Pattern Energy Group LP  is an American company that develops, owns and operates utility scale wind and solar power facilities in the United States, Canada, Japan, and Mexico. It is headquartered in San Francisco, California with an operations center in Houston, Texas.

History 
Pattern Energy was organized in 2009 by Riverstone Holdings to acquire assets from Babcock & Brown's North American wind energy group. In 2013 the company sold operating assets to Pattern Energy Group Inc. following that company's initial public offering (IPO). The development assets of Pattern Energy were retained by a privately held entity.

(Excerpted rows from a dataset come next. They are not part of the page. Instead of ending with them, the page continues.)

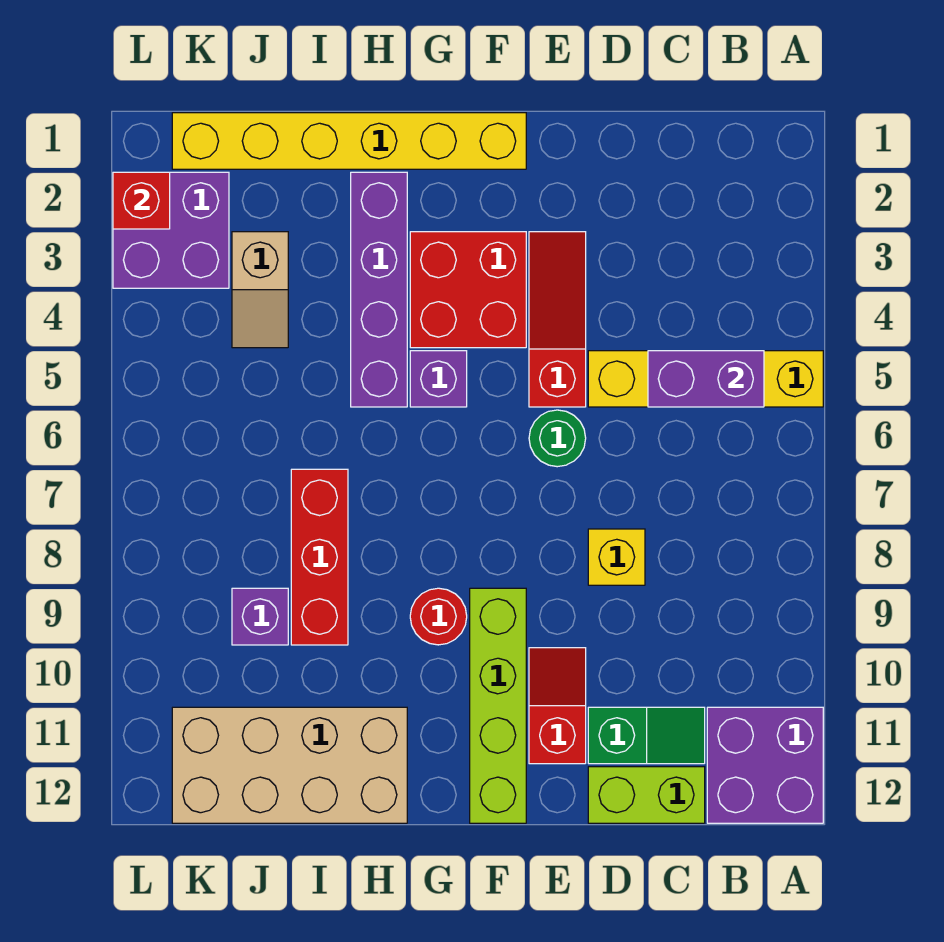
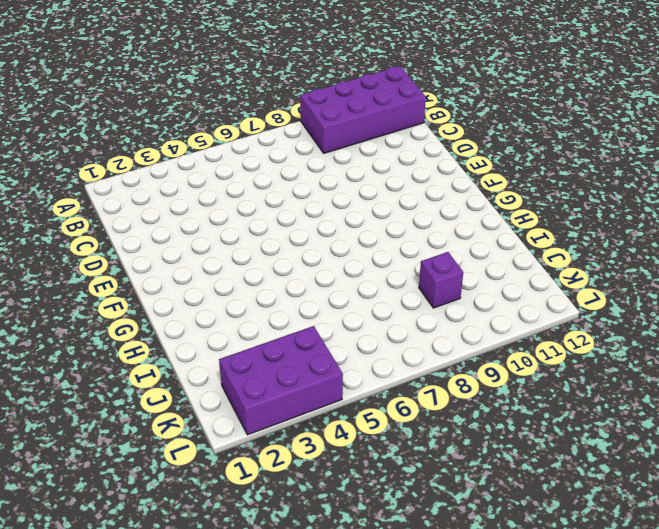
purple brick A9:B12 level 1 -> purple brick A11:B12 level 1
purple brick K2:L4 level 1 -> purple brick K2:L3 level 1
none -> yellow brick A5:D5 level 1
none -> green slope C11:D11 level 1 top D
none -> lime brick C12:D12 level 1

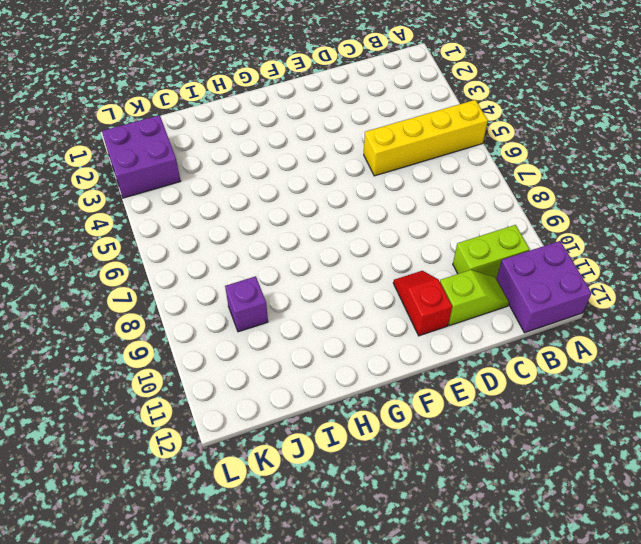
lime brick B10:C10 level 1 -> lime brick C12:D12 level 1
lime slope C11:D11 level 1 top D -> green slope C11:D11 level 1 top D
none -> yellow brick D8 level 1
none -> red slope E3:E5 level 1 top 5
none -> green round brick E6 level 1

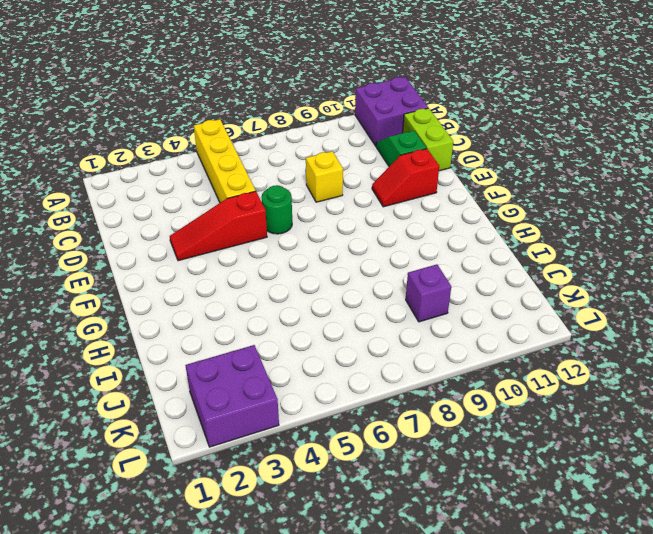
none -> yellow brick F1:K1 level 1
none -> red brick F3:G4 level 1
none -> lime brick F9:F12 level 1

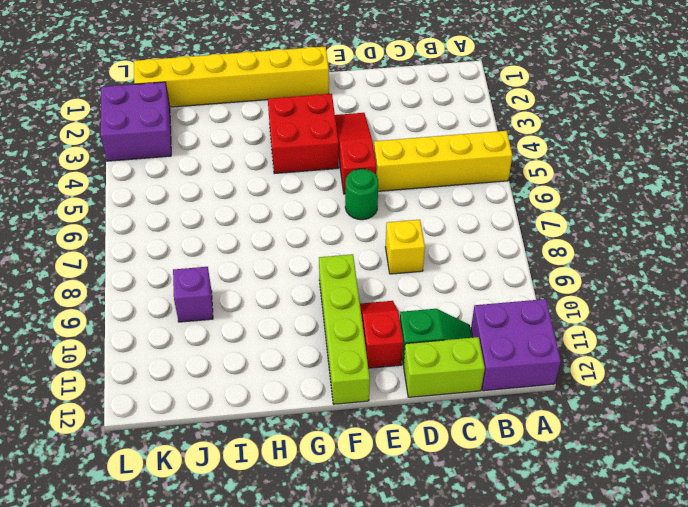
none -> purple brick G5 level 1
none -> red round brick G9 level 1
none -> purple brick H2:H5 level 1

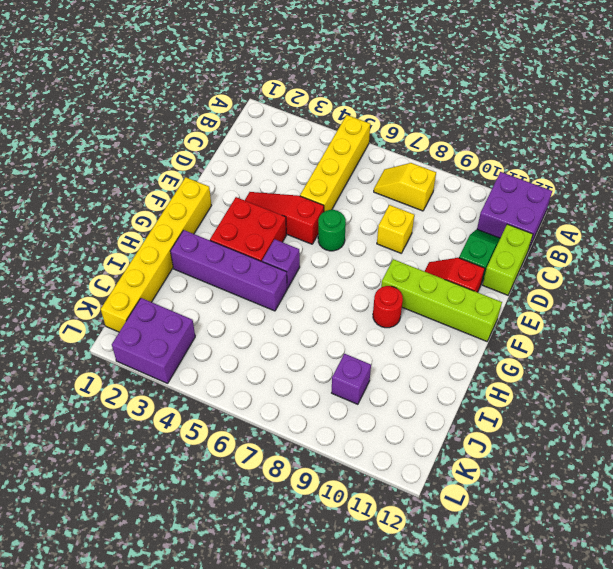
yellow slope B7:B8 level 1 top 8 -> none
none -> tan brick H11:K12 level 1
none -> red brick I7:I9 level 1
none -> tan slope J3:J4 level 1 top 3

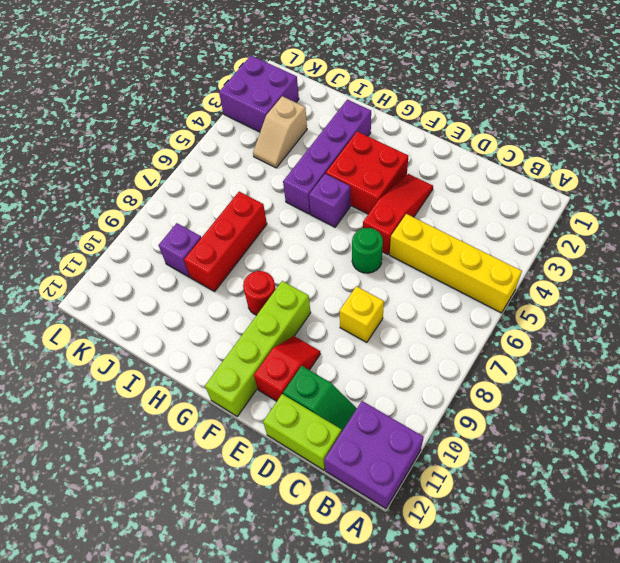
none -> yellow brick F1:K1 level 1
none -> tan brick H11:K12 level 1
none -> purple brick B5:C5 level 2

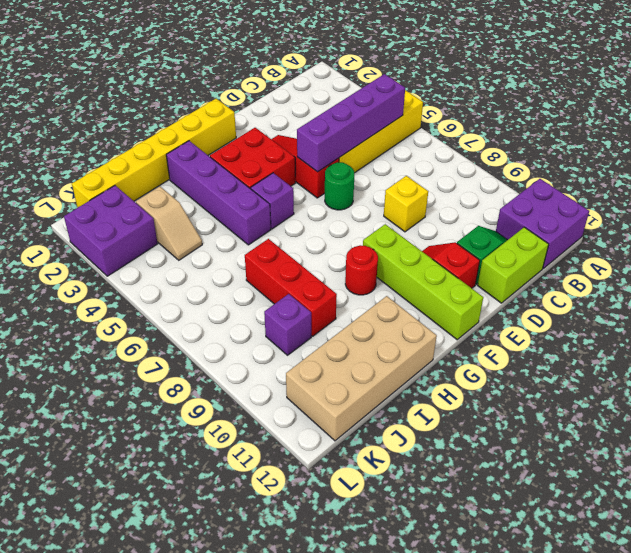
purple brick B5:E5 level 2 -> purple brick B5:C5 level 2
none -> red brick L2 level 2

On March 16, 2020, Pattern Energy Group Inc. was acquired by Canada Pension Plan Investment Board (CPPIB) and taken private through a reverse merger transaction. In connection with the going private transaction, Pattern Energy Group LP acquired 28 renewable energy facilities from Pattern Energy Group Inc. with an aggregate operating capacity of 4.4 gigawatts. As of November 2022 the company's aggregate installed operating capacity was 5.9 gigawatts. 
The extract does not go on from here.